In this issue’s Drama section, we feature Alejandro Ricaño’s Idiots Contemplating the Snow translated by Jacqueline Bixler and Julia Lukshina’s Nervous translated by Anne O. Fisher. Both excerpts illuminate figures in states of anxiety, seeking a measure of peace in worlds that offer little. Ricaño’s mordant humor and deceptively light touch as a playwright is served well here by Bixler; likewise, Lukshina’s precise work is met by Fisher’s careful voice.

Varun Nayar, Nonfiction Editor, on the highlight of his first lineup for Asymptote

Lists pervade Thomas Boberg’s narration of his time in the Gambia, excerpted here from his travel book, Africana – Rejseroman. At the beginning of “The Container”—translated skillfully by Peter Sean Woltemade—a container waits to be opened, revealing, as Thomas believes, “a key to an understanding of the Gambia, of West Africa, of the whole continent, and therefore, of the world.” Africa is at the center of this piece, and through the simple naming of objects shipped from his home country of Denmark, Boberg unveils an acute and ongoing tension between person and product, local lives and global market forces, and late capitalism and the remnants of neocolonial economics in the Global South. Lists simultaneously reveal and conceal information about their contents. The container is the world, and Boberg’s act of valuing objects as they come out at Banjul’s harbor produces a sharp and self-reflexive critique of what is considered valuable within the vocabulary of global supply chains and what is left behind.
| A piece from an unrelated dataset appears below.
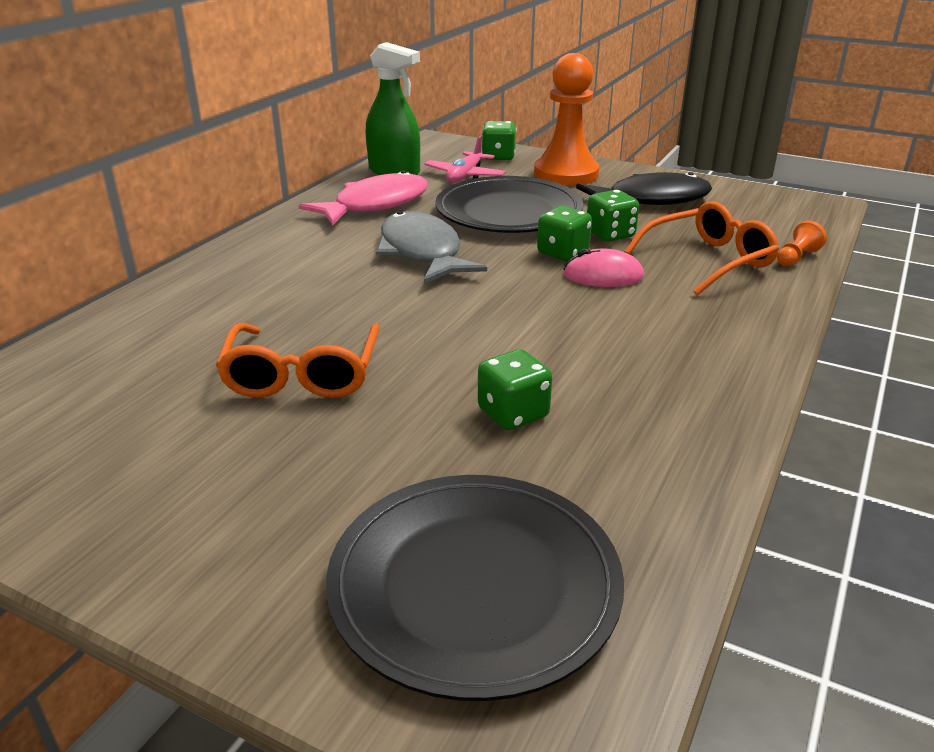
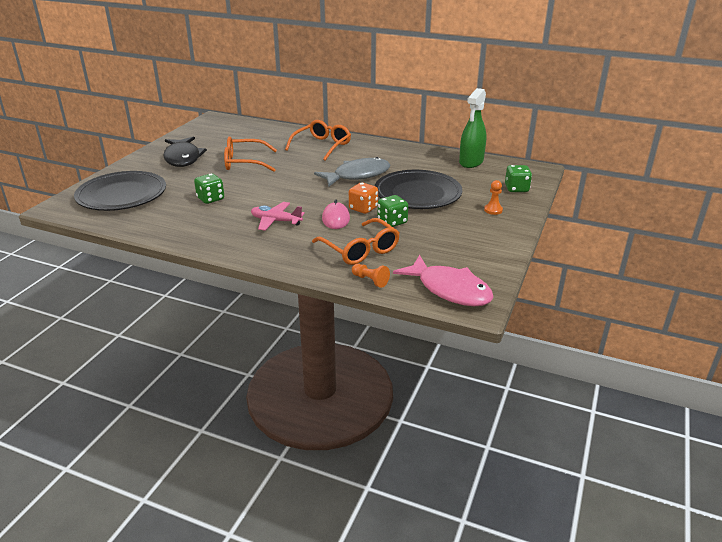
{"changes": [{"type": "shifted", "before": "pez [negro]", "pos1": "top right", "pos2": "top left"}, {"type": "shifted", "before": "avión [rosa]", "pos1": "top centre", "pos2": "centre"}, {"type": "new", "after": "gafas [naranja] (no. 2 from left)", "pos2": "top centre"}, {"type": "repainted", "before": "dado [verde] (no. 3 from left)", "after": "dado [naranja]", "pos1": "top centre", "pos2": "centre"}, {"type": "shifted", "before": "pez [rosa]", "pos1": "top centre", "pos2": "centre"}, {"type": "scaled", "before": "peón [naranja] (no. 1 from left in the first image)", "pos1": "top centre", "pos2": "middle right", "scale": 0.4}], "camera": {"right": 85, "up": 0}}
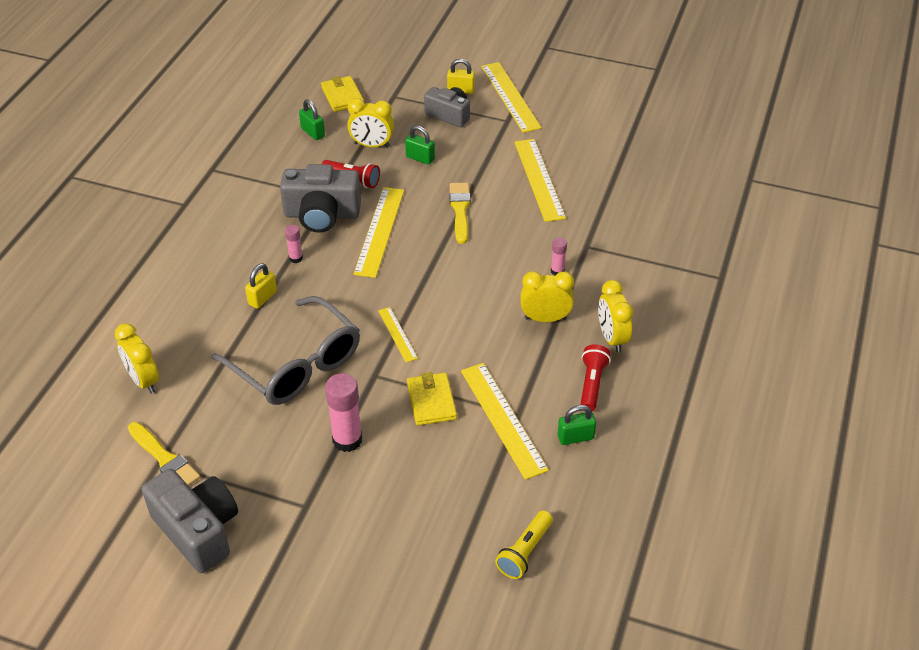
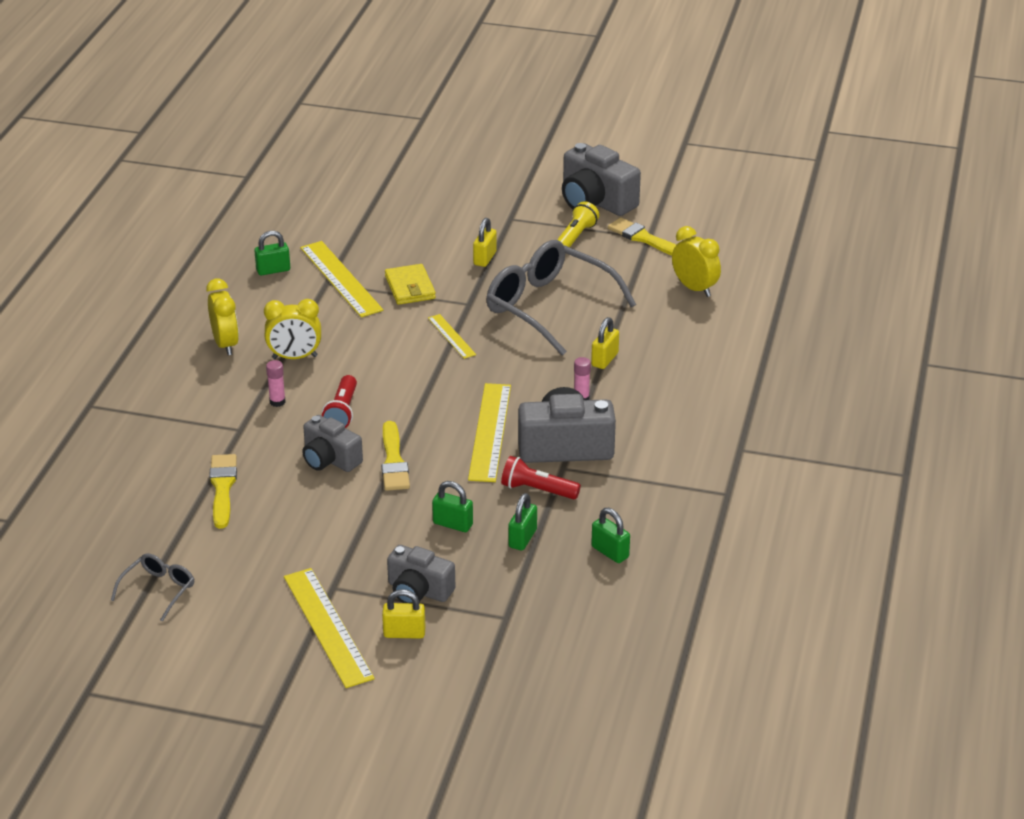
{"changes": [{"type": "new", "after": "gafas [gris] (no. 1 from left)", "pos2": "bottom left"}, {"type": "new", "after": "pincel [amarillo] (no. 1 from left)", "pos2": "middle left"}, {"type": "new", "after": "cámara [gris] (no. 1 from left)", "pos2": "middle left"}, {"type": "shifted", "before": "lámpara de mano [rojo] (no. 2 from left in the first image)", "after": "lámpara de mano [rojo] (no. 1 from left)", "pos1": "centre", "pos2": "middle left"}, {"type": "swapped", "before": "barra de pegamento [rosa] (no. 2 from left)", "after": "candado [amarillo] (no. 2 from left)", "pos1": "centre", "pos2": "top centre"}, {"type": "swapped", "before": "despertador [amarillo] (no. 2 from left)", "after": "candado [verde] (no. 3 from left)", "pos1": "top centre", "pos2": "centre"}, {"type": "shifted", "before": "lámpara de mano [amarillo]", "pos1": "bottom centre", "pos2": "top centre"}, {"type": "gone", "before": "cartera [amarillo] (no. 1 from left)", "pos1": "top centre"}, {"type": "gone", "before": "regla [amarillo] (no. 5 from left)", "pos1": "top centre"}], "camera": {"right": 175, "up": -10}}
From Victoria Livingstone and Ah-reum Han, Writers on Writers (WoW) Section Editors:

“In an authoritarian state, what does it mean for an artist to refuse the binary of self-censorship and dissidence?” In this issue, poet and translator Kelly Morse poses this question as she explores the ways in which Vietnamese writer Nhã Thuyên has negotiated the tensions between the state and resistance in order to fashion her own artistic identity. Like the poet/painter Trần Trung Tín, whose work appears on the cover of her new book of essays un\\martyred, Nhã Thuyên has refused to conform to any particular set of artistic or ideological expectations. The other essays in this issue’s “Writers on Writers” feature also challenge conventions. Alexander Elinson shows how Moroccan writer Yassin Adnan takes us to a Marrakech rarely seen by tourists in his new novel Hot Maroc and Argentine author Luis Chitarroni, in Allison deFreese’s translation, reflects on the work of Benjamin Constant in an excerpt from a book that blends biography and fiction.
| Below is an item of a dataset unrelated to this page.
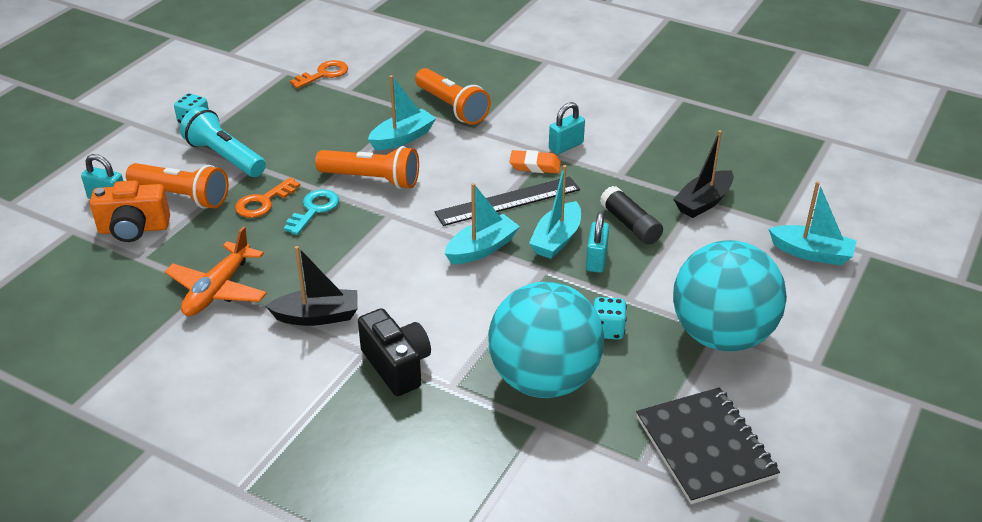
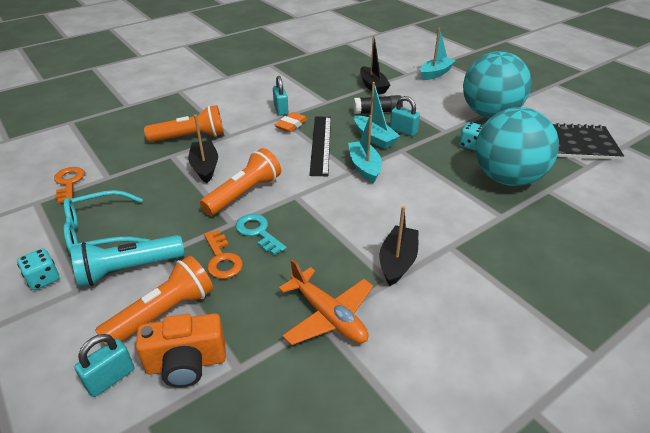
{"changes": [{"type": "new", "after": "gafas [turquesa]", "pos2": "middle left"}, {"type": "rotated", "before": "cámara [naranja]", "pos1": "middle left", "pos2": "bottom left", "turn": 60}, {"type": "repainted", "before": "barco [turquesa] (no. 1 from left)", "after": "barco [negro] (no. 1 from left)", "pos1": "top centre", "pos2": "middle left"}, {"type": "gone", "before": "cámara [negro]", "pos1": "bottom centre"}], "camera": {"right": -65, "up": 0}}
Henry Ace Knight, Interviews Editor, on the significance of this issue’s interview:

In an exclusive conversation, Sarah Timmer Harvey talked to poet laureate of Philadelphia Raquel Salas Rivera about recent activism in Puerto Rico, the collaborative bilingual collection of Puerto Rican poetry Salas Rivera released in the wake of Hurricane Maria, the complexities of hybridizing dominant and marginal languages, the trap of self-translation, and much more.

“To translate oneself is to self-other in order to move through a space dominated by another system or code,” Salas Rivera says. “In order to self-translate, I must to some extent face my colonizers and turn my back on my unknowability, but since I never stop being whole, I am also able to witness my estrangement, my refusal, and my doubling.”